India successfully managed to use digital platforms to reduce disparities among population groups, a flagship UN study has said, noting that the country’s experience of complementing mobile technologies with the Aadhaar identification system to reduce inequality is likely to be replicated in other countries in future.

The World Social Report 2020, published by the UN Department of Economic and Social Affairs (DESA), notes how India harnessed the potential of digital technologies for more inclusive development.

In the report, the UN said the experience of India suggests that mobile digital technologies need to be complemented by other technologies to reduce inequality in access to financial services.

“India managed to achieve more equal access to financial accounts by complementing mobile technologies with a national system of digital IDs and an affordable electricity system that provides an uninterrupted supply of stable current,” it said.

Given that many developing countries currently have digital ID systems and some countries are on track to achieve universal access to modern energy during the 2020s, the report said “the experience of India is likely to be replicated in other countries in the near future.”

The report highlighted the role played by the Aadhaar identification system to achieve financial inclusion in India.

“India has successfully managed to use digital technologies to reduce disparities among population groups. A combination of new public infrastructure and government action was behind the success of a new identification system that is increasing ownership of financial accounts and making public services more effective,” it said.

The report, released last week, added that in 2014, the Indian Government instructed banks to provide accounts to people not having one, using their Aadhaar numbers or other sources of information about their identities and addresses.

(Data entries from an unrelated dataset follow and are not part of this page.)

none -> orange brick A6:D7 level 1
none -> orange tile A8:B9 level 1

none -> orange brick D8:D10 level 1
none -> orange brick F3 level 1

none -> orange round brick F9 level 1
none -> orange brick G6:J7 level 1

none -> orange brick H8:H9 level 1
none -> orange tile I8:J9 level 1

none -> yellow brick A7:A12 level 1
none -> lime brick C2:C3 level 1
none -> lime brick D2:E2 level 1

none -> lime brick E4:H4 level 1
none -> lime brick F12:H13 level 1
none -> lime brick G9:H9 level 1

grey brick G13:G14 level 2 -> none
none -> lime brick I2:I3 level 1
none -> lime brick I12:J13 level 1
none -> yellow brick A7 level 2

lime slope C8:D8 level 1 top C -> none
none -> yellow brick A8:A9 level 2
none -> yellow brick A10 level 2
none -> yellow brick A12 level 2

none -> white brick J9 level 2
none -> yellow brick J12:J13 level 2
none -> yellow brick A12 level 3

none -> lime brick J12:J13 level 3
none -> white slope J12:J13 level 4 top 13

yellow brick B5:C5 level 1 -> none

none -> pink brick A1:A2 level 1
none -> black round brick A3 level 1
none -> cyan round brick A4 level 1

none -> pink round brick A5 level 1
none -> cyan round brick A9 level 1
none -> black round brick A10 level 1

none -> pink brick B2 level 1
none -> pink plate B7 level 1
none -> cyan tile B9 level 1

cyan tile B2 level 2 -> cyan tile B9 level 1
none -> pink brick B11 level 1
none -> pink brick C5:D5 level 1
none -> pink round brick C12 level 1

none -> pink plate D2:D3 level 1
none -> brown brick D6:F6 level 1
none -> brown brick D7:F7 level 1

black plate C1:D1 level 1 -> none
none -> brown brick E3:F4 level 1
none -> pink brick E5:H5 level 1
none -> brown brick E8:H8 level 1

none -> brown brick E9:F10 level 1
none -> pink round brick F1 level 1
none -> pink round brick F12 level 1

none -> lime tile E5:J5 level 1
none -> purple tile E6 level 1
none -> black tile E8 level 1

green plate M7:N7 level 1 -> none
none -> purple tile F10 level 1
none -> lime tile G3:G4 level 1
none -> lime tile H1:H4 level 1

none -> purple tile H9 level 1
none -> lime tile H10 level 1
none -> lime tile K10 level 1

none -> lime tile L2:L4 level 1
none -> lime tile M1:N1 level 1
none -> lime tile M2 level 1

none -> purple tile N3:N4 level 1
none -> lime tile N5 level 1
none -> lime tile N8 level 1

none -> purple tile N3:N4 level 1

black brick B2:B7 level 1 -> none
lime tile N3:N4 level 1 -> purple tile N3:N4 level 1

It noted that the number of people without bank accounts declined by more than half, from 557 million in 2011 to 233 million in 2015.

“By 2017, 80 per cent of adult Indians had at least one bank account, which is significantly higher than the average share in developing countries (63 per cent). The biometric ID helped reduce gender- income- and education-based gaps in access. In fact, the system has also been used to enhance the effectiveness of social protection, health and voting programmes.”

The UN report further said that before the introduction of Aadhaar unique IDs, the less advantaged segments of the population were unlikely to have an official registered ID, which was necessary to open a bank account.

Improvements in electricity access have facilitated the opening of financial accounts and their use. Electrification has reached 82 per cent of the country’s population, and the International Energy Agency predicts that India will achieve universal access in the early 2020s.

The report, however, noted that despite this success, 48 per cent of bank accounts in India were reported as inactive in 2018, suggesting that the government programme to promote account ownership, launched in 2014, “is still in its infancy.”

“However, more accounts are expected to become active as a greater number of people acquire mobile phones.Two-thirds of inactive account holders now have mobile phones, and this share is increasing,” it said.

The report also noted that inequality is growing for more than 70 per cent of the global population, exacerbating the risks of divisions and hampering economic and social development. But the rise is far from inevitable and can be tackled at a national and international level.

It said between 1990 and 2016, income inequality as measured by the Gini coefficient increased in 49 out of 119 countries for which data are available and declined in 58 of them.

Inequality has grown in the world’s most populous countries – China and India – in particular. Overall, countries where inequality has grown are home to more than two thirds (71 per cent) of the world population.

The challenges are underscored by UN chief Antonio Guterres in the report’s foreword, in which he states that the world is confronting “the harsh realities of a deeply unequal global landscape”, in which economic woes, inequalities and job insecurity have led to mass protests in both developed and developing countries.

“Income disparities and a lack of opportunities,” he said, “are creating a vicious cycle of inequality, frustration and discontent across generations.”

The study shows that the richest one per cent of the population are the big winners in the changing global economy, increasing their share of income between 1990 and 2015, while at the other end of the scale, the bottom 40 per cent earned less than a quarter of income in all countries surveyed.

One of the consequences of inequality within societies, notes the report, is slower economic growth. In unequal societies, with wide disparities in areas such as health care and education, people are more likely to remain trapped in poverty, across several generations.

The report said that reducing inequality should play a central role in policy-making. This means ensuring that the potential of new technology is used to reduce poverty and create jobs; that vulnerable people grow more resilient to the effects of climate change; cities are more inclusive; and migration takes place in a safe, orderly and regular manner.